Home / Market Update / Commodities / Gold Price Stuck Around $1,800

Gold Price Stuck Around $1,800

The gold market hovers around $1,800 per ounce and might not go anywhere anytime soon as market sentiment among Wall Street traders and analysts remains neutral to bearish. Retail investors remain bullish on gold.

Gold prices are caught smack in the middle of opposing forces as the global economy faces rising inflation; however, those threat are being met with growing hawkish sentiment from central banks. Added to the mix is rising volatility in financial markets as central banks remove liquidity.

This week 17 Wall Street analysts participated in Kitco News’ gold survey. Among the participants, five, or 29%, called for gold prices to rise. In the same survey bearish and neutral votes each garnered six votes or 35%.

Meanwhile, 683 votes were cast in online Main Street polls. Of these, 385 respondents, or 56%, looked for gold to rise next week. Another 152, or 22%, said lower, while 146 voters, or 21%, were neutral in the near term.

The outlook on gold comes as prices end the week up 1% from last week’s sharp selloff following a hawkish outlook from the Federal Reserve and its leader Jerome Powell. April gold futures last traded at $1,807.10 an ounce.

Looking ahead, some analysts expect that gold prices will struggle as markets continue to price in more aggressive action from the U.S. central bank. Expectations continue to grow that the Federal Reserve could raise interest rates by 50 basis points in March as it kicks off a new tighten cycle.

Adding to those expectations is strong labor market data after the Bureau of Labor Statistics said 467,000 jobs were created in January. The data significantly beat expecations as some economists were looking for job losses.

The inflation threat also continues to grow with the report saying wages grew 0.7% last month and are up 5.7% in the last 12 months.

It seems that investors are focusing more on wage inflation keeping pressure on the central banks to raise interest rate.

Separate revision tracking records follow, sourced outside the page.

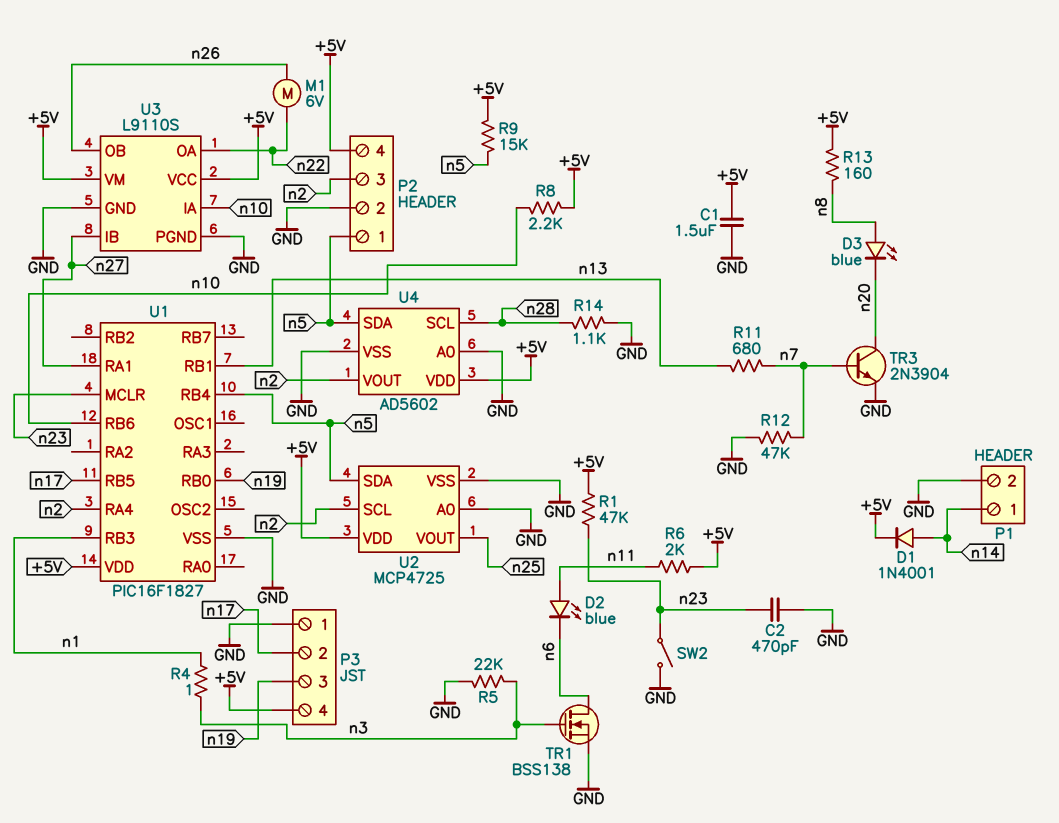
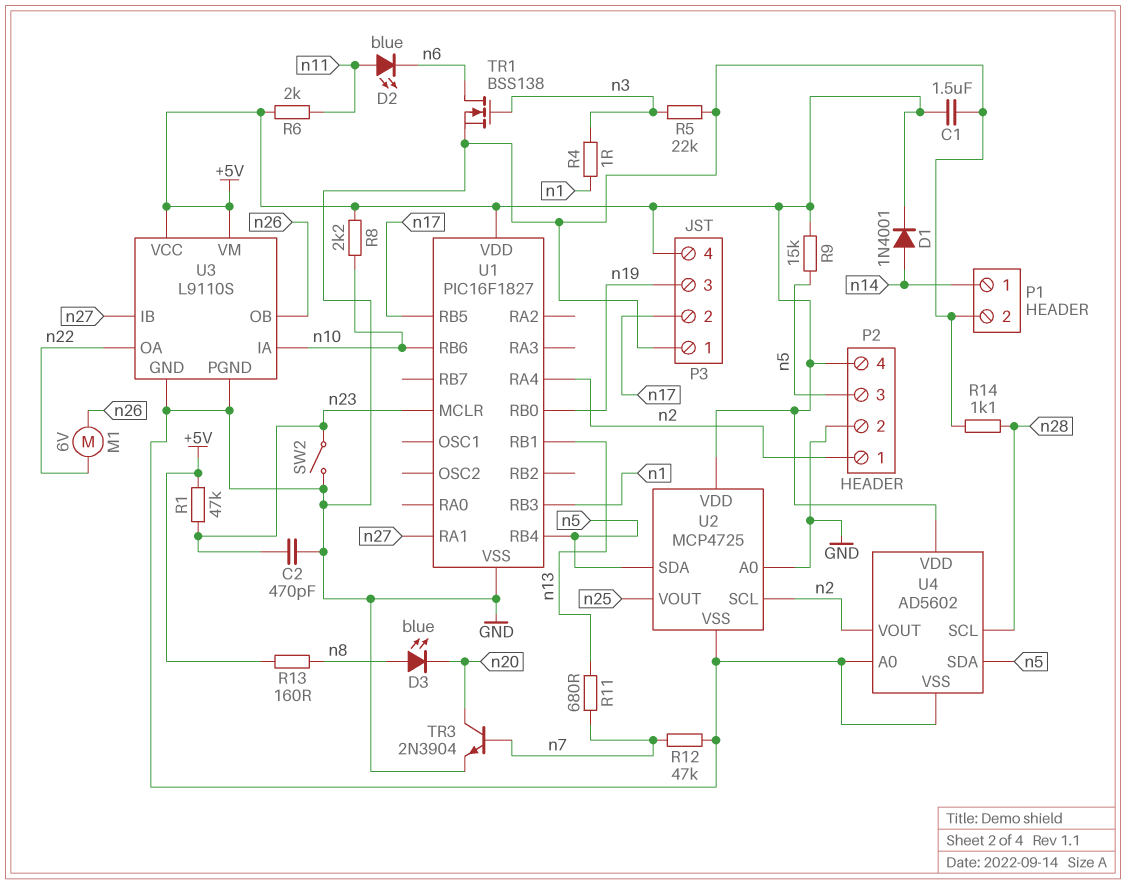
P2 pin 1: n5 -> n2
P2 pin 3: n2 -> n5

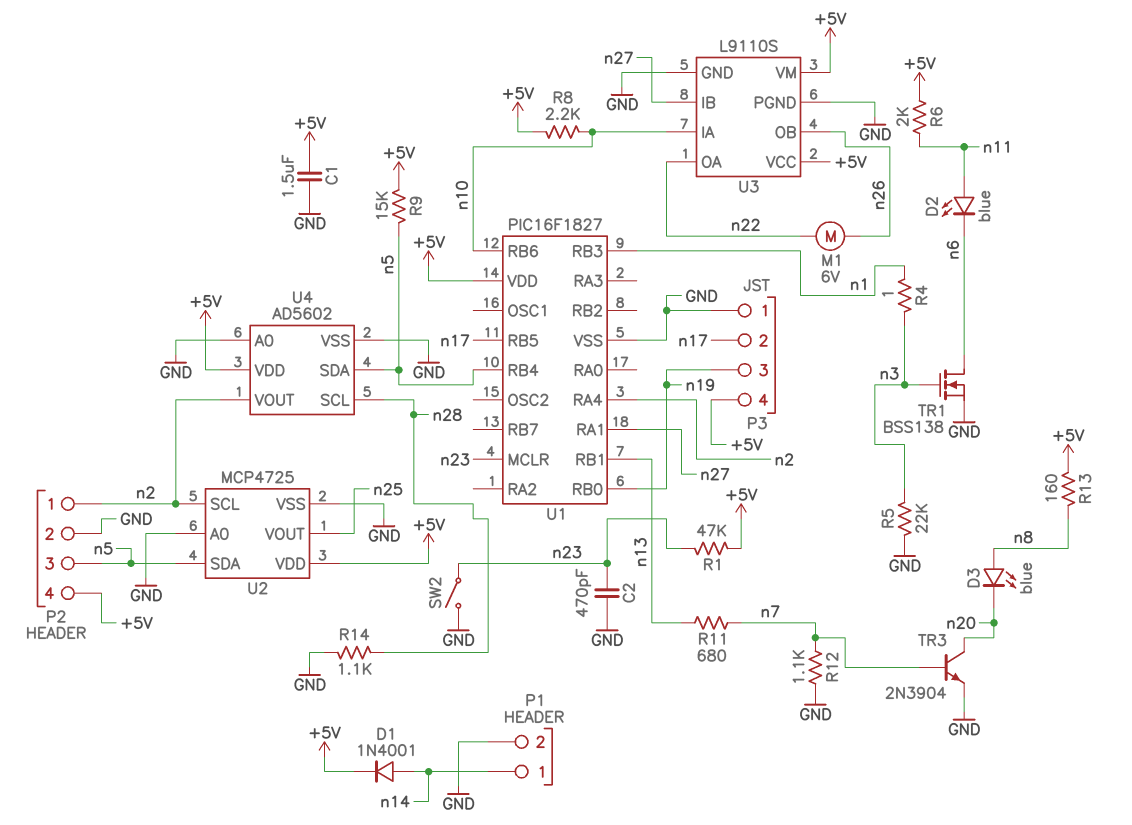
R12: 47k (GND, n7) -> 1.1k (GND, n7)

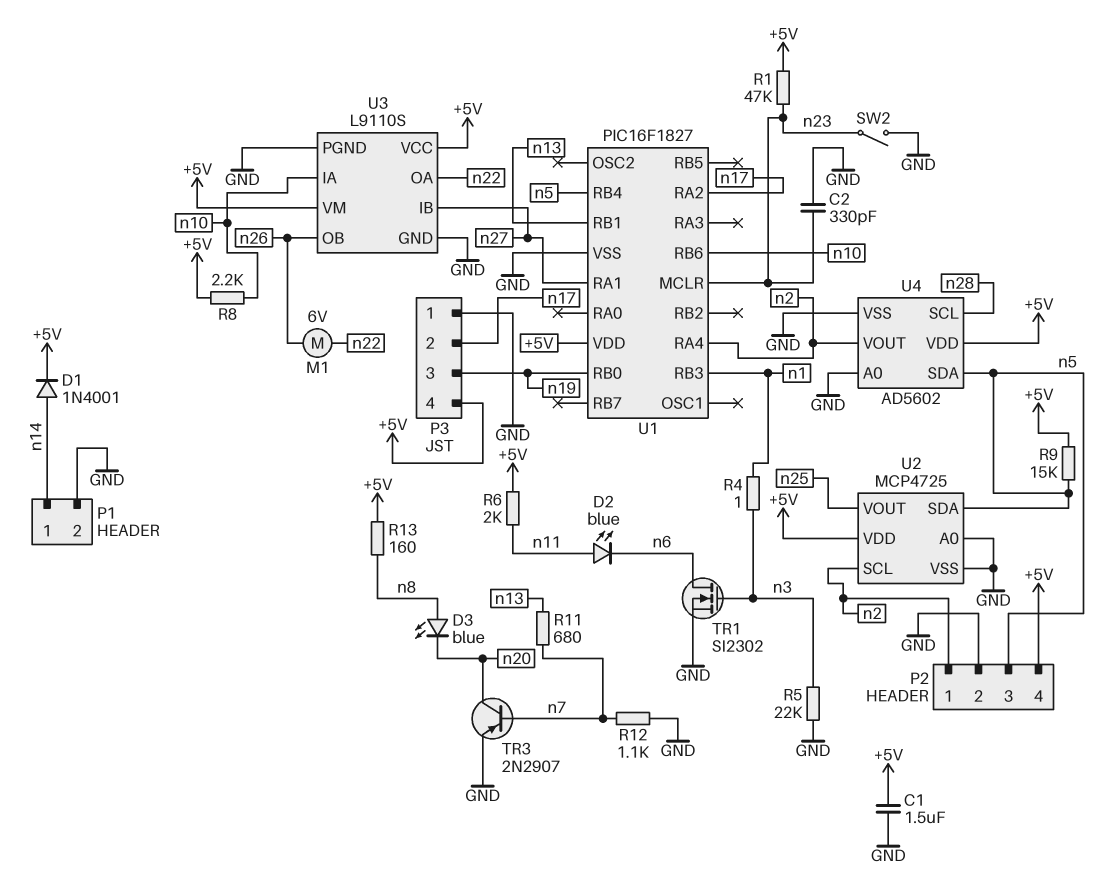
C2: 470pF (GND, n23) -> 330pF (GND, n23)
R14: 1.1k (GND, n28) -> none
TR1: NMOS BSS138 (G n3, D n6, S GND) -> NMOS SI2302 (G n3, D n6, S GND)
TR3: NPN 2N3904 (B n7, C n20, E GND) -> PNP 2N2907 (B n7, C n20, E GND)
U1 pin RA2: none -> n17
U1 pin RB5: n17 -> none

Gold investors should pay close attention to next week’s inflation data, to be released Thursday.

Because of the jobs data and rising wage inflation, the Federal Reserve is significantly behind the curve and will have to play catch up, which could weigh on gold prices in the near-term. Scotiabank lowers gold price forecast to $1,800 as Fed prepares to tighten monetary policy

There is no clear pattern on April gold’s daily chart. The contract could rocket to a test of its recent high of $1,856.70 or take out its recent low of $1,780.60, for no reason either way. Setting the ludicrous January jobs numbers (and December revisions) aside, the US dollar still looks to be in a short-term downtrend. If that holds, then gold could see some buying interest early next week.

Check Also

Britain’s Economy Rebounds in Q1, But Long-Term Growth Woes Cloud Election Outlook

Key Points: Stronger Rebound: Britain’s GDP grew by 0.7% in Q1 2024, exceeding initial estimates, …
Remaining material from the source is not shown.